Objetivos e Planos de Intervenção
Objetivos devem ser significativos para a pessoa, equilibrando dificuldade e desafio, devem priorizar ganhos e satisfazer necessidades psicológicas básicas (pertencimento, autonomia e competência, de Ryan & Deci, 2017). Devem ser precisos e proximais, ainda que relacionados a alvos amplos e distais (i.e., valores, seguindo definição de Luoma, Hayes e Walser, 2007). O cuidado com esses aspectos sustenta a motivação ao tratamento e ajuda na boa relação terapêutica. É também responsabilidade do terapeuta ter meios para medir/identificar as mudanças nos objetivos terapêuticos.

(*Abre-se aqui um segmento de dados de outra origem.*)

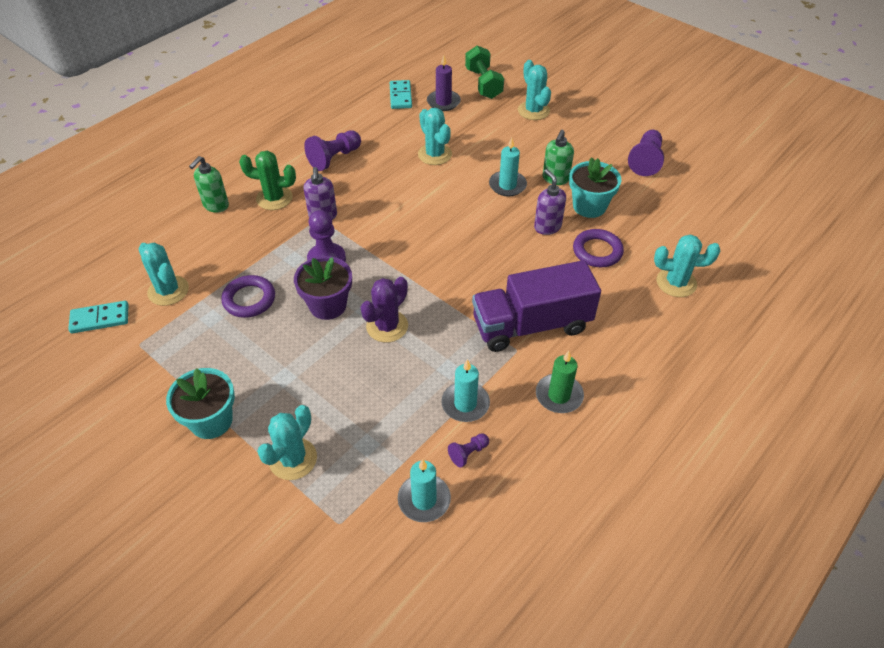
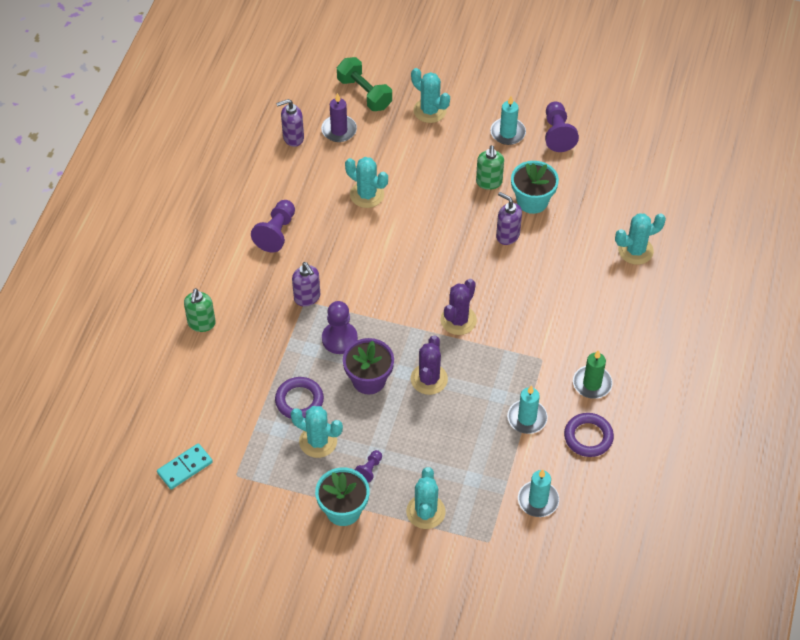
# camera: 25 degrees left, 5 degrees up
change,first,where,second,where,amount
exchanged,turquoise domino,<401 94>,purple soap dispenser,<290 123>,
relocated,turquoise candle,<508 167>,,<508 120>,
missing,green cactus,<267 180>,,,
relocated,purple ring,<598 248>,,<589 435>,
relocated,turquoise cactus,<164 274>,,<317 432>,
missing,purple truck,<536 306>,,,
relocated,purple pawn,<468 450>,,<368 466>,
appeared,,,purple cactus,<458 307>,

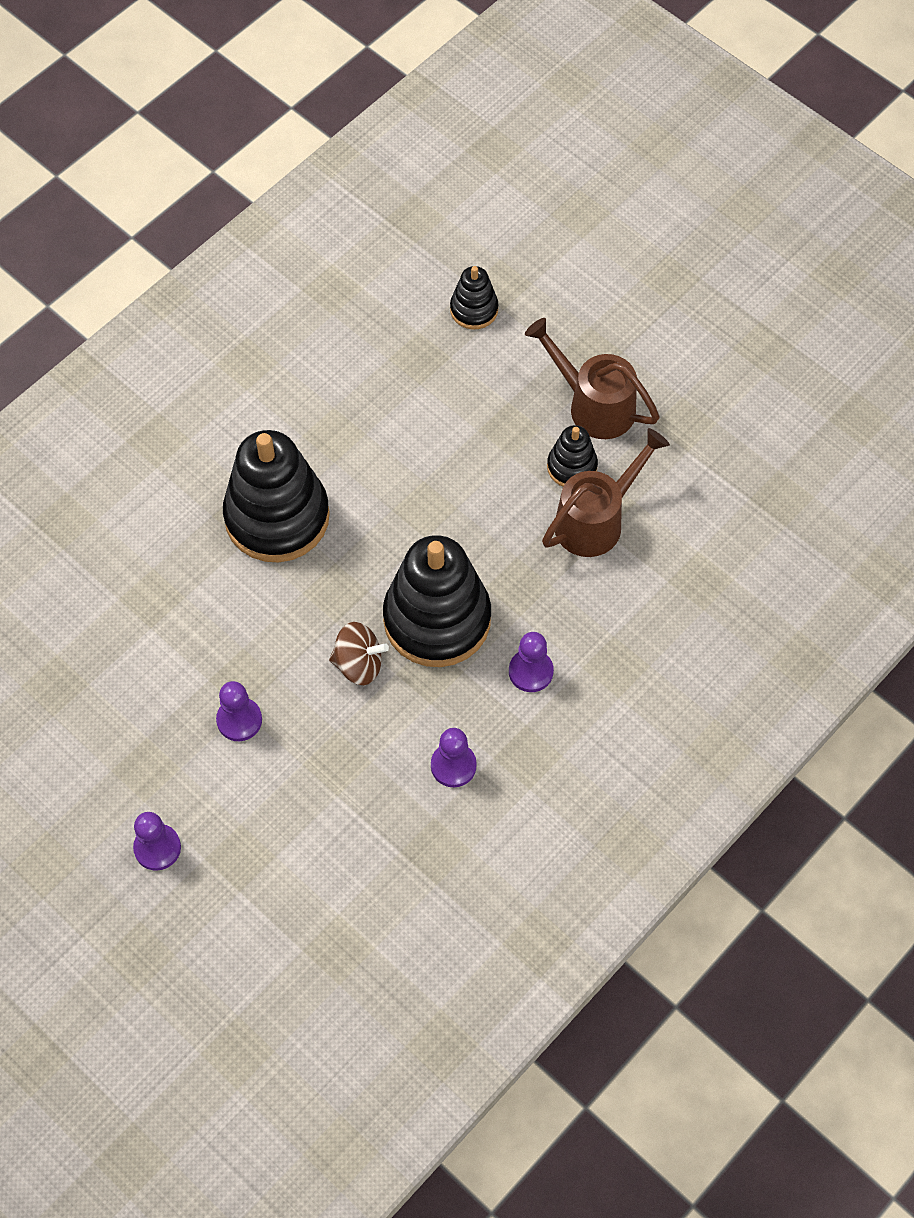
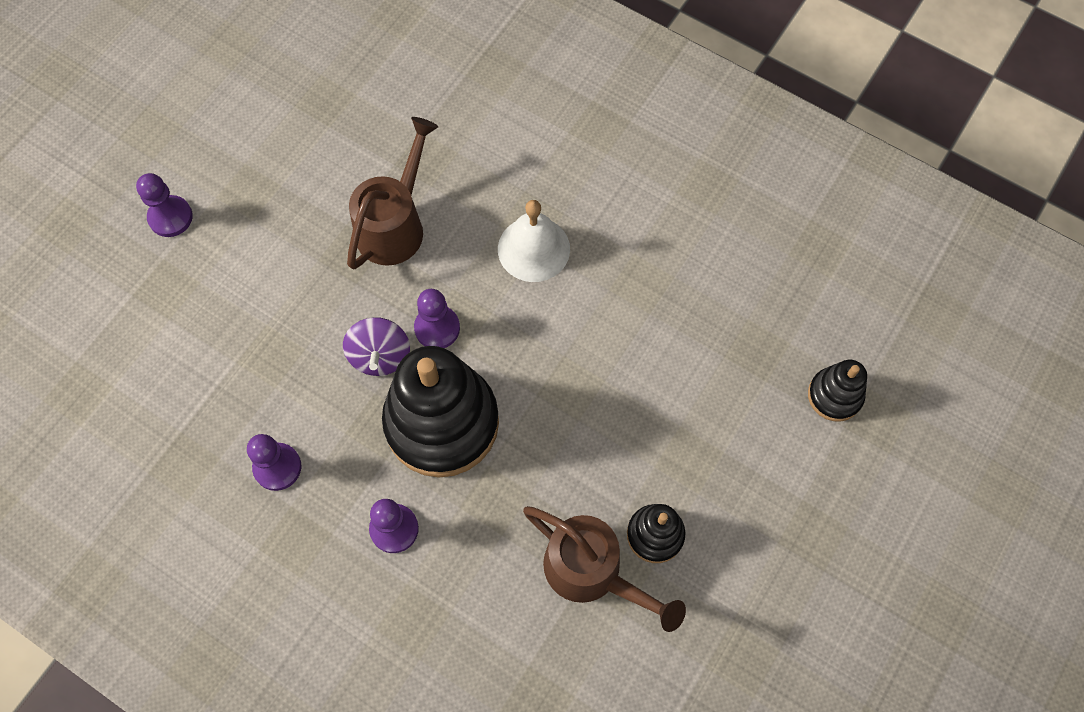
# camera: 80 degrees right, 5 degrees up
change,first,where,second,where,amount
relocated,brown watering can,<592 378>,,<393 193>,
exchanged,black stacking toy,<276 496>,white bell,<534 241>,
colour,brown spinning top,<359 653>,purple spinning top,<376 346>,
relocated,purple pawn,<239 711>,,<437 318>,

Manejo da ansiedade e depressão: habilidades de aceitação, desfusão cognitiva, contato com momento presente, self como contexto, e ação com compromisso. Reaplicação mensal dos inventários Beck e semanal da escala OQ-45.
Aprendizagem de repertório de intimidade com terapeuta que gere mudanças nos relacionamentos da vida do cliente: autorrevelar-se (tato e mando sobre self) e reforçar comportamentos de aproximação.
Socialização com colegas de trabalho e amigos: treino de exposição e habilidades de efetividade interpessoal do protocolo DBT.
A formulação de caso guia o tratamento ajudando o terapeuta a manter a consistência da intervenção garantindo sua continuidade. Aumenta a eficiência do tratamento, centrando-se nas dificuldades do cliente, e gerando descrições/explicações validantes. Uma boa formulação de caso é o que possibilita ao terapeuta ser técnico ao mesmo tempo que espontâneo no relacionamento com o cliente durante todo o processo terapêutico.
Eells, T. D. (2007). Handbook of psychotherapy case formulation, Second edition. New York: Guilford Publications.
Luoma, J. B., Hayes, S. C., & Walser, R. D. (2007). Learning ACT: An acceptance & commitment therapy skills-training manual for therapists. Oakland, CA: New Harbinger Publications.
Ryan, R. M.; Deci, E. L (2017). Self-determination theory: basic psychological needs in motivation, development, and wellness. New York: Guilford Publications.
Tsai, M., Kohlenberg, R. J., Kanter, J. W., Kohlenberg, B., Follete, W. C. & Callaghan, G. M. (2009). A guide to Functional Analytic Psychotherapy: Awareness, courage, love and behaviorism. New York: Spring.